Il ministro degli esteri nordcoreano Ri Yong-ho


Pubblicato il 25/09/2017
Ultima modifica il 25/09/2017 alle ore 20:44
new york

Pyongyang è pronta ad abbattere i caccia americani anche se non invadono lo spazio aereo nazionale nordcoreano. È lapidario Ri Yong-ho, il ministro degli Esteri del regime asiatico, che ricorre a toni da «entrata in guerra» convocando uno sparuto gruppo di giornalisti davanti al suo albergo di New York. In realtà la dichiarazione di guerra l’avrebbe pronunciata Donald Trump nei giorni scorsi con le affermazioni fatte durante i lavori della 72 esima Assemblea generale. «I commenti di Trump fatti durante il fine settimana sono una chiara dichiarazione di guerra», ha detto Ri ai cronisti radunati davanti al One UN Hotel, a pochi passi dal Palazzo di Vetro.
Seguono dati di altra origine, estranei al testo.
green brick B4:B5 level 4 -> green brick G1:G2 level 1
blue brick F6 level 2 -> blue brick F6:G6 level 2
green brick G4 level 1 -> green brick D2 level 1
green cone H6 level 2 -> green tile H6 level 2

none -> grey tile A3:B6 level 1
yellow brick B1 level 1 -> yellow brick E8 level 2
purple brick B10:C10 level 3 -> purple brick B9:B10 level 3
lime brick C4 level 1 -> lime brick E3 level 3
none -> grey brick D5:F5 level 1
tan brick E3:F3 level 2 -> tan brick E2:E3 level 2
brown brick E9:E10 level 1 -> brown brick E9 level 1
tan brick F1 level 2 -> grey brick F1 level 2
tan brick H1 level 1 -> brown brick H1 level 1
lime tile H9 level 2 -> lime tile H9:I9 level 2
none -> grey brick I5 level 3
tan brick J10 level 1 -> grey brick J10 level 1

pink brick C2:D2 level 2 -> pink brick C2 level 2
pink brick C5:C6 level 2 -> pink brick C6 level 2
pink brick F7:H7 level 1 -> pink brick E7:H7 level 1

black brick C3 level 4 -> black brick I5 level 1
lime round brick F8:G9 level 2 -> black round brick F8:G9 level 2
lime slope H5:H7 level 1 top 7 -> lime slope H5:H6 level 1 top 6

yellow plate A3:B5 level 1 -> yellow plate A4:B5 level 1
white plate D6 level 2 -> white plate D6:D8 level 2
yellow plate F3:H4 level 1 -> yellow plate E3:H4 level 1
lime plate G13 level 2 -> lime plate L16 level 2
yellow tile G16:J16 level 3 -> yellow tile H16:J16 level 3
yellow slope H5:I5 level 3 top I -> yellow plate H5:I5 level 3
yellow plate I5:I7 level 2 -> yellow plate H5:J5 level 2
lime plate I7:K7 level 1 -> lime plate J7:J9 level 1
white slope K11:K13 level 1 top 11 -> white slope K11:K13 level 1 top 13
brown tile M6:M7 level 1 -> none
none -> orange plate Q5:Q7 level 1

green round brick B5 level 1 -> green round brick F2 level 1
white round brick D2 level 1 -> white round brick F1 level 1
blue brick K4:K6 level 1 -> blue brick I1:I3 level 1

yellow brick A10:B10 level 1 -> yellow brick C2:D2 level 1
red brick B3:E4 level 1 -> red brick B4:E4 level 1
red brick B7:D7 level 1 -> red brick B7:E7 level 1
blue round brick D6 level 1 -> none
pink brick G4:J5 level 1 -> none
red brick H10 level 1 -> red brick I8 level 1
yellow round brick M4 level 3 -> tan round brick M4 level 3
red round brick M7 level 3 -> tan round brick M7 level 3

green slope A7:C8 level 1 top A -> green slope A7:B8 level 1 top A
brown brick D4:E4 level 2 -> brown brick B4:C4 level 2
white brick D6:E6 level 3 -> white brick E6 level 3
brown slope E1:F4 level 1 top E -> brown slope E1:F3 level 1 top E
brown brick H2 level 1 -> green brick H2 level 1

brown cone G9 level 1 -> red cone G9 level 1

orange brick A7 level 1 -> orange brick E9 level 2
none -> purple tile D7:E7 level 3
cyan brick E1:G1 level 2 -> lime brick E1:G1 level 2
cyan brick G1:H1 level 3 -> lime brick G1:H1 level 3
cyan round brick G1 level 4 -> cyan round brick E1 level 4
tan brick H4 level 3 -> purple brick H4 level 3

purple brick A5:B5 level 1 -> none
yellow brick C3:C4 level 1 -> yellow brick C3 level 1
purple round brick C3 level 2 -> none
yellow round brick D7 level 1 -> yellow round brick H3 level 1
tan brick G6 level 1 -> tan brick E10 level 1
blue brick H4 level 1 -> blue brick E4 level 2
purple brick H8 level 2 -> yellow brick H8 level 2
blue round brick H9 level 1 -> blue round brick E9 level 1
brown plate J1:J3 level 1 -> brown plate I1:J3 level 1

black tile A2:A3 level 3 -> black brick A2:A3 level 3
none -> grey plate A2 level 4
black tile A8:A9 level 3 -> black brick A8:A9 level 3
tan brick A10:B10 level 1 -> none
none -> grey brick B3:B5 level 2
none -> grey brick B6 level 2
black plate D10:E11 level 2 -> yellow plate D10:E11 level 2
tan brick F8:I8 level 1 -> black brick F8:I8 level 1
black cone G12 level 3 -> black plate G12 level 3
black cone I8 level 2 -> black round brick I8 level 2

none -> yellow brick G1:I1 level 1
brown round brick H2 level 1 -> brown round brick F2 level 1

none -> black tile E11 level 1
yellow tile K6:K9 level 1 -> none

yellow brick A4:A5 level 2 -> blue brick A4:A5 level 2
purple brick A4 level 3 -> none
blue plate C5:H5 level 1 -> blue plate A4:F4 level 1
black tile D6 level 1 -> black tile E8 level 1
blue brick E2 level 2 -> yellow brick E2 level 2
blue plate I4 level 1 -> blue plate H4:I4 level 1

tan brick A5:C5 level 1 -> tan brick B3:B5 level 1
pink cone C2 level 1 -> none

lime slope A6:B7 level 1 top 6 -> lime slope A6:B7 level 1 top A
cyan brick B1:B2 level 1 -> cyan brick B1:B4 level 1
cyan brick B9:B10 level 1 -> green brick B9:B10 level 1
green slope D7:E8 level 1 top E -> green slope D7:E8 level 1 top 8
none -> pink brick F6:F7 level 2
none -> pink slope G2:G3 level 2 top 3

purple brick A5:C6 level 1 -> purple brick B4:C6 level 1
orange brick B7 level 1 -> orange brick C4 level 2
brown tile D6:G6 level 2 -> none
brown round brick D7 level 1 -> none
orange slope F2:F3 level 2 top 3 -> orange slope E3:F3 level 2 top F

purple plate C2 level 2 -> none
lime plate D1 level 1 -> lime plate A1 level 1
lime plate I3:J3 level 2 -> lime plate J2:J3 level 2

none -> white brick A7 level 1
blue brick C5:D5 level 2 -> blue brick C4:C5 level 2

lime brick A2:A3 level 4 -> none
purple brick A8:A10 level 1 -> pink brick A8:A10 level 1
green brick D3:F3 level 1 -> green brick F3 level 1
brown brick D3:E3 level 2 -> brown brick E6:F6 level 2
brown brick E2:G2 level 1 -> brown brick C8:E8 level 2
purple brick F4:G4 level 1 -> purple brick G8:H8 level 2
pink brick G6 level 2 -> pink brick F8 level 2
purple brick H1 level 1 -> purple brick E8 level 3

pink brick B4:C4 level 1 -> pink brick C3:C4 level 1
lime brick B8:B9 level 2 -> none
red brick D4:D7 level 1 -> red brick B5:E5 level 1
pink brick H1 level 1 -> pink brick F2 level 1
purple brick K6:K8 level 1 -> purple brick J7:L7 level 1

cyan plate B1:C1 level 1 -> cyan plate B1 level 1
È lì che ha pernottato il ministro degli esteri nordcoreano in occasione della partecipazione alla ministeriale.  

 

 

«La Corea del Nord si augura sinceramente che la guerra di parole non si trasformi in azioni reali - premette il ministro di Kim -. Ma la comunità internazionale deve tenere ben a mente che sono stati gli Usa a dichiarare guerra per primi alla Corea del Nord e noi abbiamo ogni diritto di prendere le dovute contromisure». Ri afferma che in base all’articolo 1 della Carta delle Nazioni Unite, ogni Paese ha il diritto di difendersi da attacchi e minacce. «La Corea del Nord ha il diritto di abbattere i cacciabombardieri strategici americani anche se non sono ancora entrati nello spazio aereo nazionale», avverte Ri prima di lasciare l’albergo. Poi un attimo di esitazione, torna indietro e avverte: «Con la dichiarazione di guerra di Trump, ogni opzione è sul tavolo». Immediata la replica della Casa Bianca: «Non abbiamo dichiarato guerra alla Corea del Nord, affermarlo è assurdo».  

 

 

Le dichiarazioni dell’emissario di Pyongyang giungono all’indomani di una fine settimana al vetriolo con scambi di accuse e minacce tra lo stesso ministro e il presidente americano. In prima battuta era stato lo stesso ministro degli Esteri ad asserire che la Corea del Nord avrebbe condotto un test di bomba all’idrogeno nel Pacifico, dando attuazione a una delle «azioni di più alto livello» contro gli Stati Uniti. L’invettiva era proseguita dallo scranno più alto dell’Assemblea generale: «Trump sta trasformando l’Onu in un covo di gangster» e proprio a causa sua «saranno inevitabili le visite dei nostri missili in territorio americano». Minacce alle quali Trump ha risposto inviando bombardieri B-1 e caccia F-15 a ridosso del confine con la Corea del Nord, con un messaggio chiaro rivolto a Kim Jong-un: «Fermerò il piccolo pazzo». Ed ora la controreplica del regime.